Senior executives often disagree on their company’s strategy, but CEOs can overcome this by a return to the basics: a customer-focused strategy.

During 2017-21, Fortune 1000 companies paid senior executives more than $180 billion to develop and execute strategy. But execution requires that senior executives come to agreement on that strategy, and our research shows that this doesn’t always happen.

We recently conducted a study of more than 100 senior executives in five companies ranging from $15 million to $2 billion in sales, employing between 20 and 20,000 people. We wanted to measure if they agreed on their company’s strategy.

Trouble is, if you ask executives to directly rate their level of agreement, you will get an inflated measure that simply reflects the impulse to conform to peer pressure. To get around this problem, we asked each executive to confidentially write down their company’s strategy. Using natural language processing techniques borrowed from computer science, we analyzed their responses for the level of agreement or disagreement.

 

To the surprise of the CEOs involved, executives showed a very low level of agreement: 20% or less. In other words, executives had an 80% disagreement rate about their company’s strategy. As Jeanie Daniel Duck, author of the book The Change Monster, states, “the lack of alignment among leaders is the most common cause of failure.” 

Overcoming Executive Disagreement

CEOs want their senior executives to agree on their company’s strategy and work as a team to implement it. But how can they get all executives on the same page? Will financial objectives or operational goals help executives come together on strategy? Not reliably, our research shows.

• Financial objectives cannot unify senior leaders.

A strategy driven by sales goals ignores customer value. Take the example of a wholesale company that set strategy based on the twin financial goals of increasing sales and cutting costs. The CSO kept signing up customers, promising in-person service and support, while the COO and CIO independently sought to increase margins by automating service and support.

In the short-term, sales increased and margins shot up. But after two quarters, service and support declined and many customers defected. Increased sales can be the consequence of a successful strategy, but cannot be the goal-driving strategy.

• Operational initiatives don’t unify senior leaders.

Executives at an industrial solutions company with $800 million in sales had 97 strategic initiatives costing $31 million. Senior executives participated in a retreat to pare them down. The result: a proposal to increase the budget to $40 million to hire additional staff for better oversight.

All five CEOs in our study were fed up with this all-too-familiar playbook. Well-meaning senior executives keep adding initiatives based on intuitive leaps. They lack evidence, but strongly believe their favored initiative will increase customer value.

• Customer focus unites senior leaders.

Customers are a company’s largest source of cash—this is a universal truth behind which all senior executives can unite. Customer value can provide a unifying framework for all executives. The CEO of an outsourcing company united his C-suite using customer value. How?

• Sales and marketing identified the most important customer value drivers. 

A customer assessment identified the two most important drivers of customer value that created over 72% of customer value: timely updates and problem resolution. Based on this information, senior executives agreed to craft a strategy to excel at those.

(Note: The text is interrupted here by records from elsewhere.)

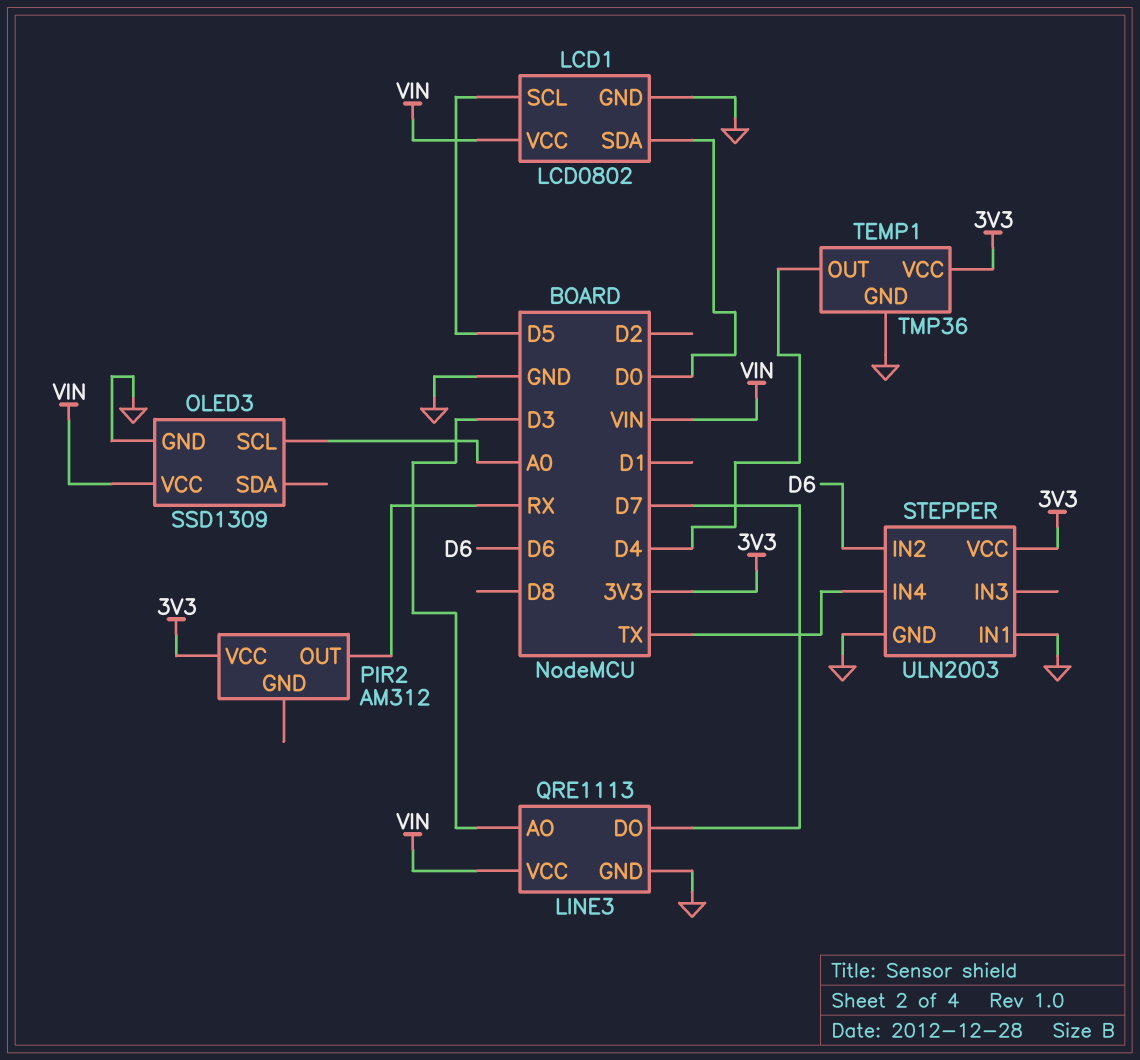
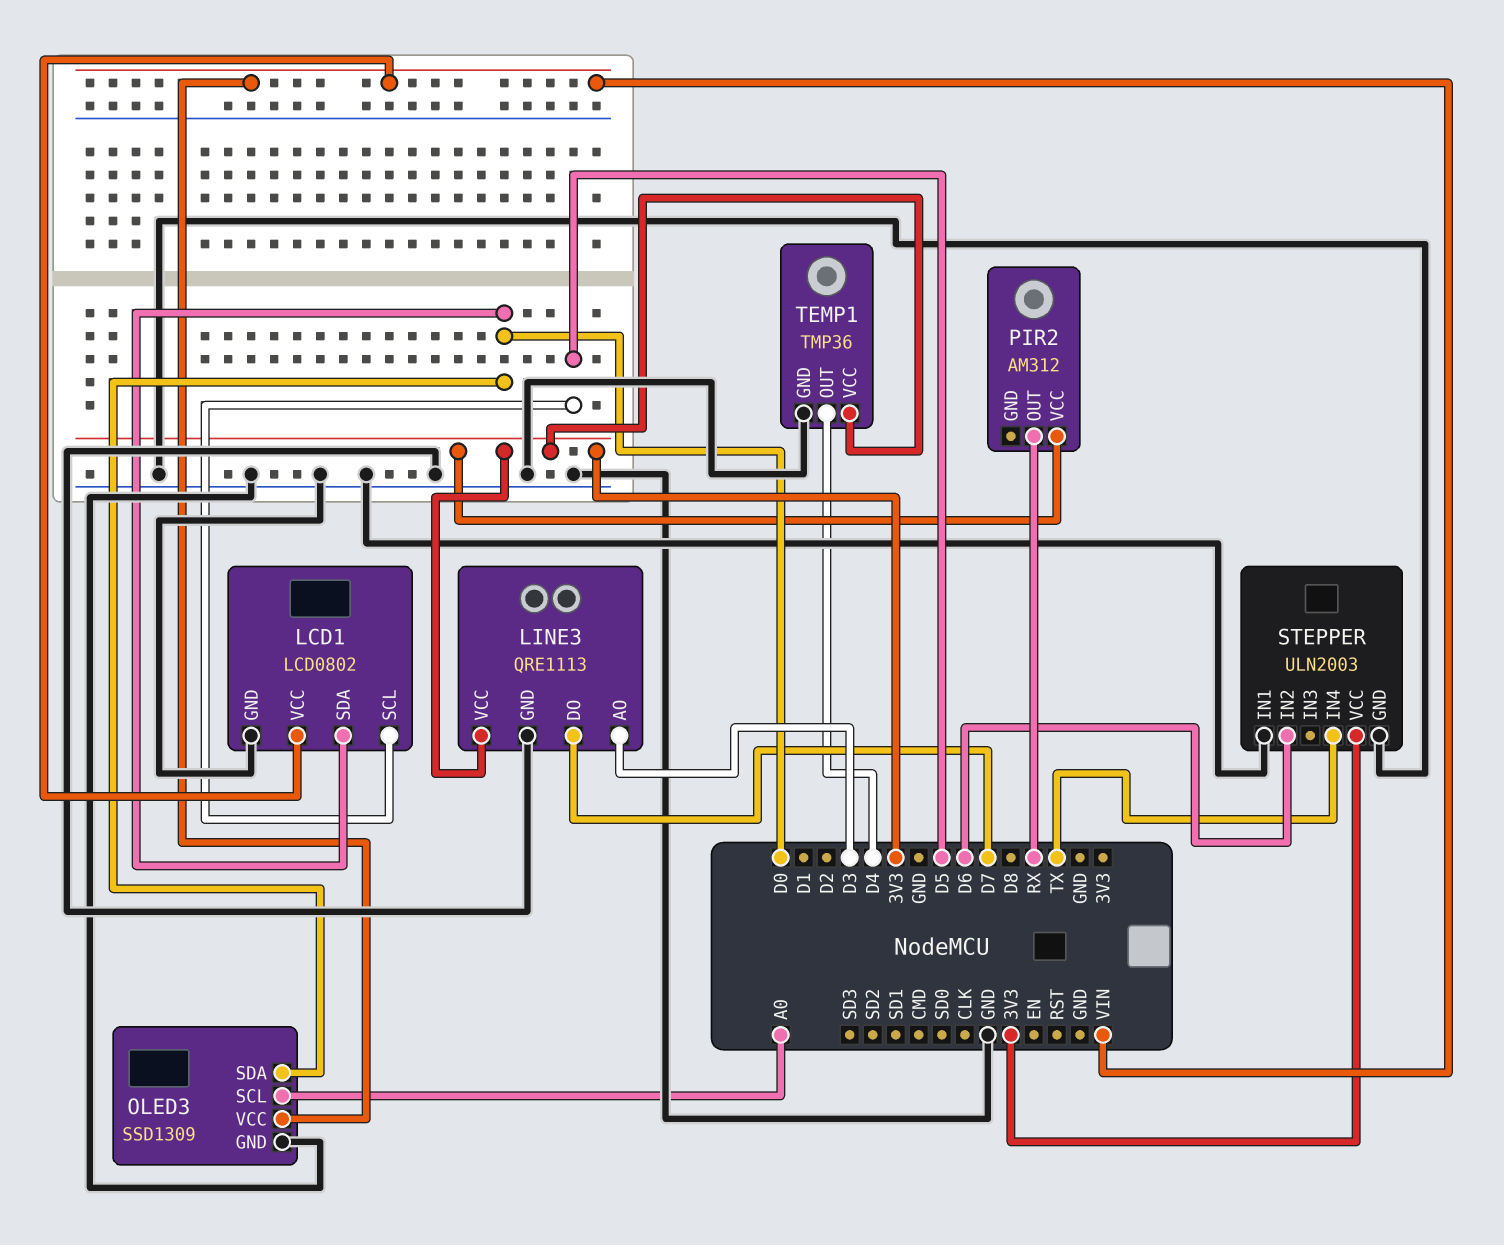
LINE3 pin VCC: VIN -> 3V3
OLED3 pin SDA: none -> D0

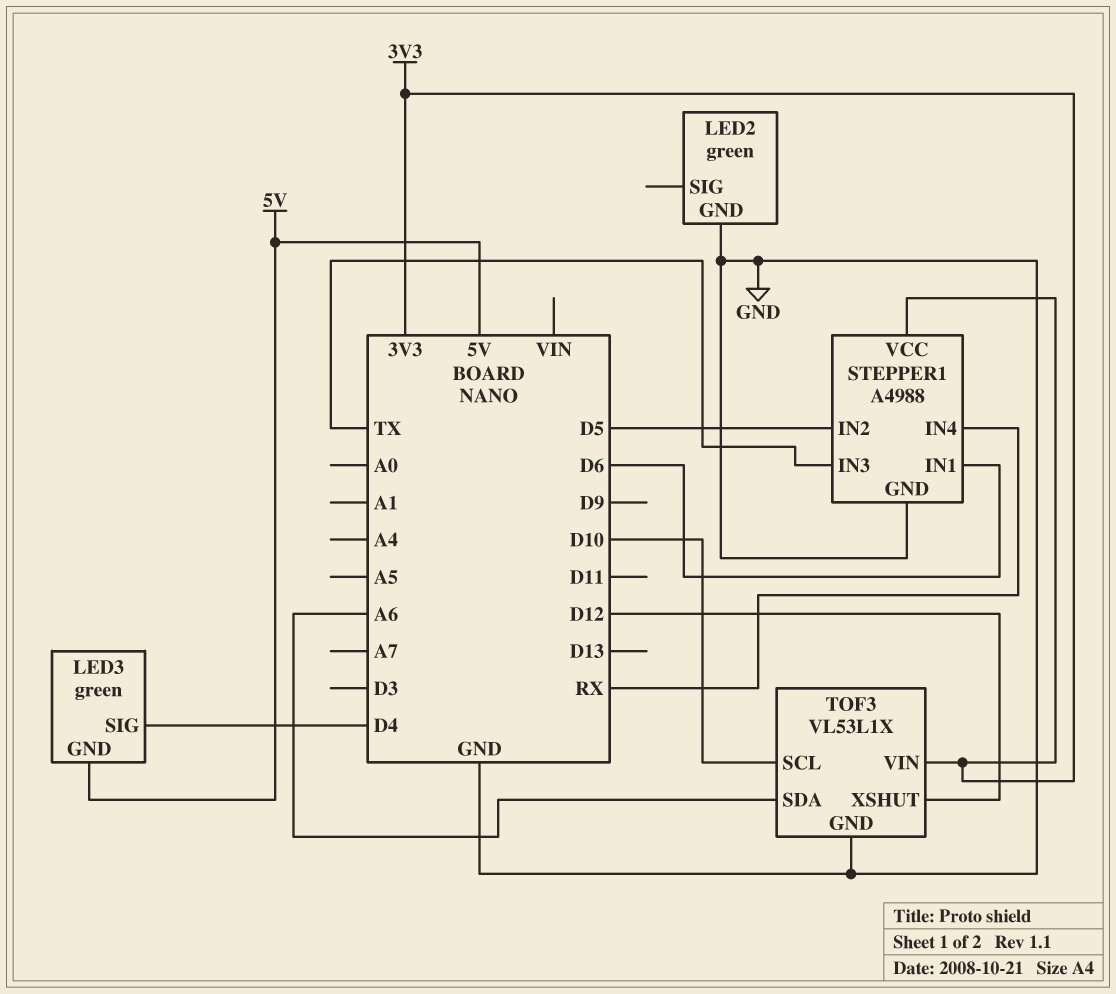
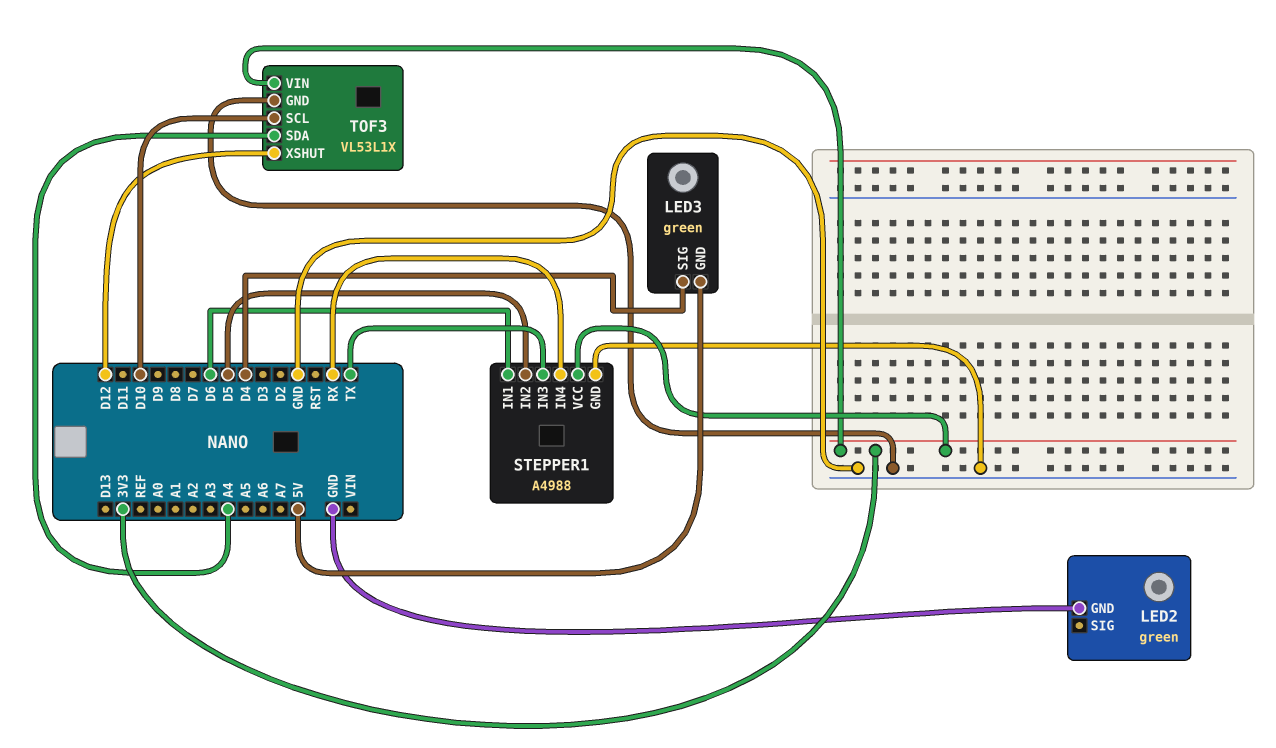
TOF3 pin SDA: A6 -> A4

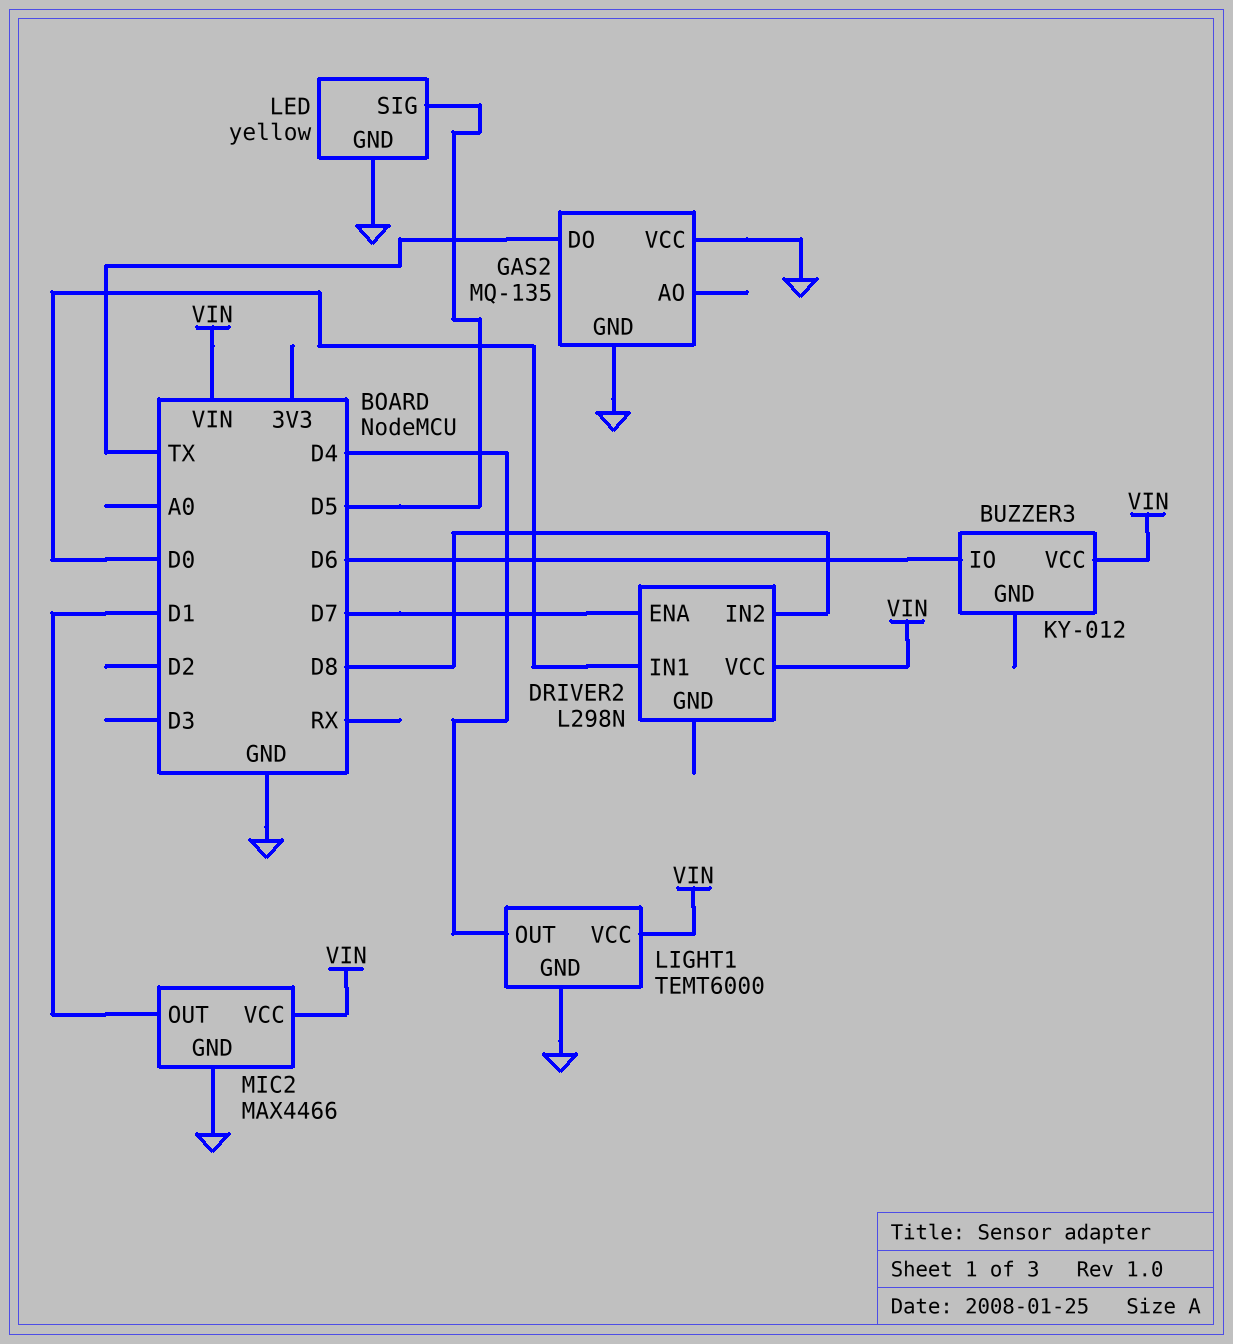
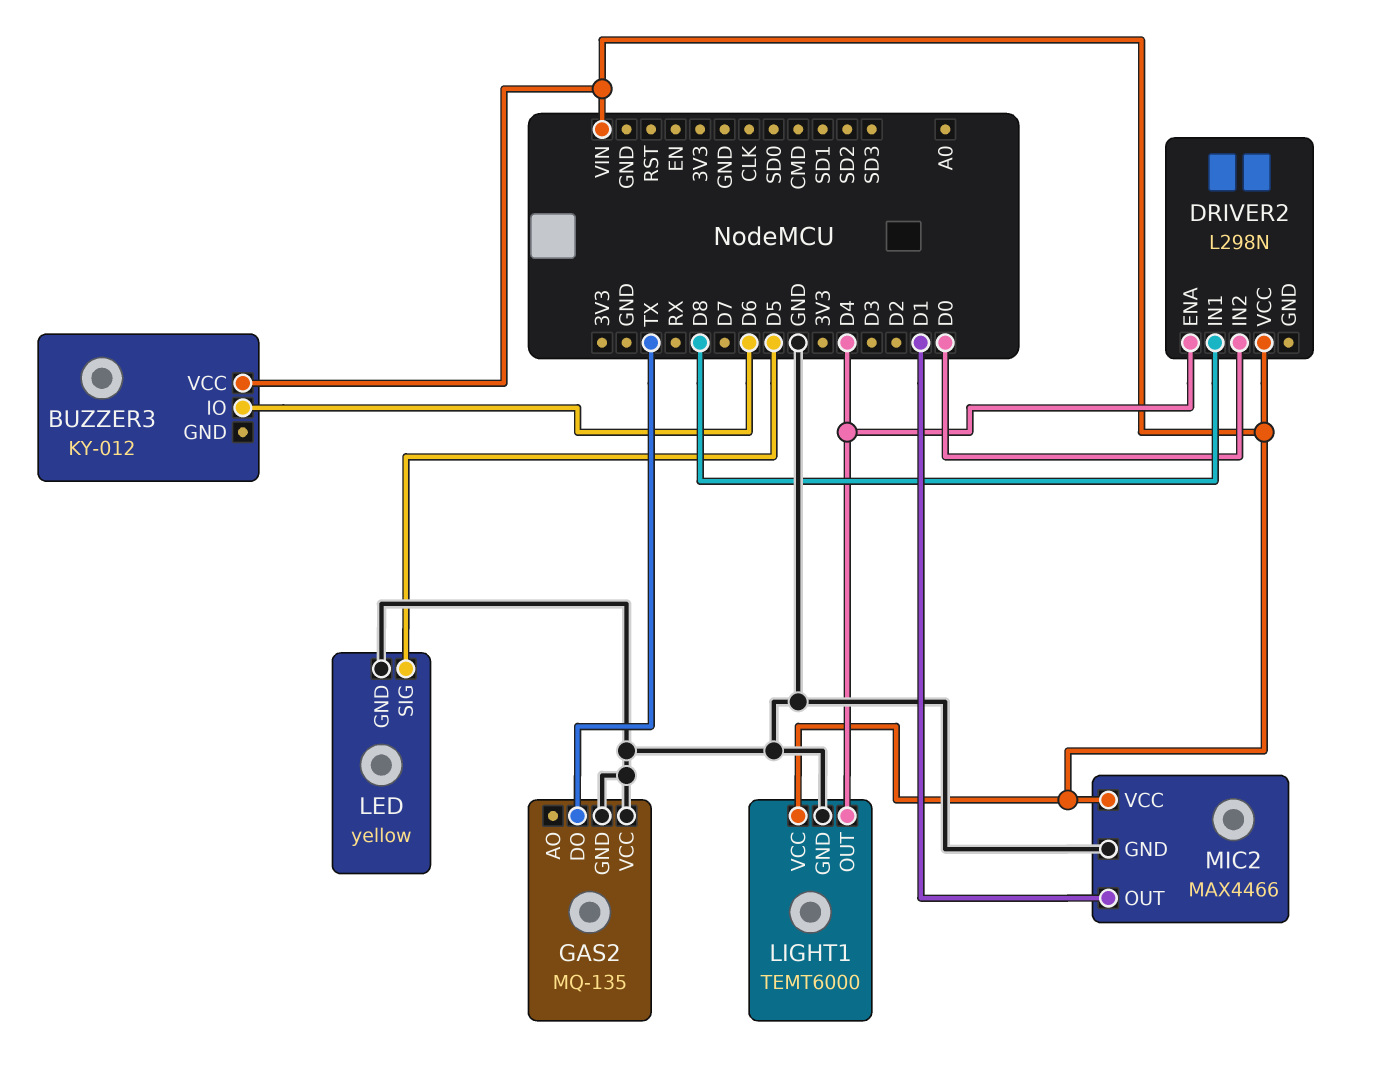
DRIVER2 pin ENA: D7 -> D4
DRIVER2 pin IN1: D0 -> D8
DRIVER2 pin IN2: D8 -> D0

• Operations focused on customer retention by excelling on customer value drivers. 

The COO developed a consistent approach to provide weekly updates to each client and resolve any issues to the clients’ satisfaction. Within six months, the company provided over 2,000 client updates and resolved 100% of the issues to clients’ satisfaction. The COO supported sales and marketing through a tracking system that led to timely updates. Satisfied clients gave more business to account executives, provided leads for new business development and were even receptive to a price increase.

• Sales attracted new customers by developing a resonating value proposition. 

The sales team developed a resonating value proposition that was truly differentiated. The new pitch became: “We are committed to providing peace of mind—we will update you weekly and resolve every problem to your satisfaction.” It replaced the tired sales pitch of “better quality, lower price.” To the CSO’s delight, the new value proposition resonated with prospects, leading to new business.

• Finance and human resources set goals and incentives that aligned the C-suite. 

Executives’ goals and incentives were tied to excelling at providing customer updates and problem resolution (COO), communicating that approach (CMO), incorporating it into the sales pitch (CSO), training a workforce that excelled at customer service (CHRO), and allocating financial resources to support them (CFO).

Over time, the CEO used this four-step strategy to unite senior executives, reduce disagreement and politicking, and grow sales by more than 20%.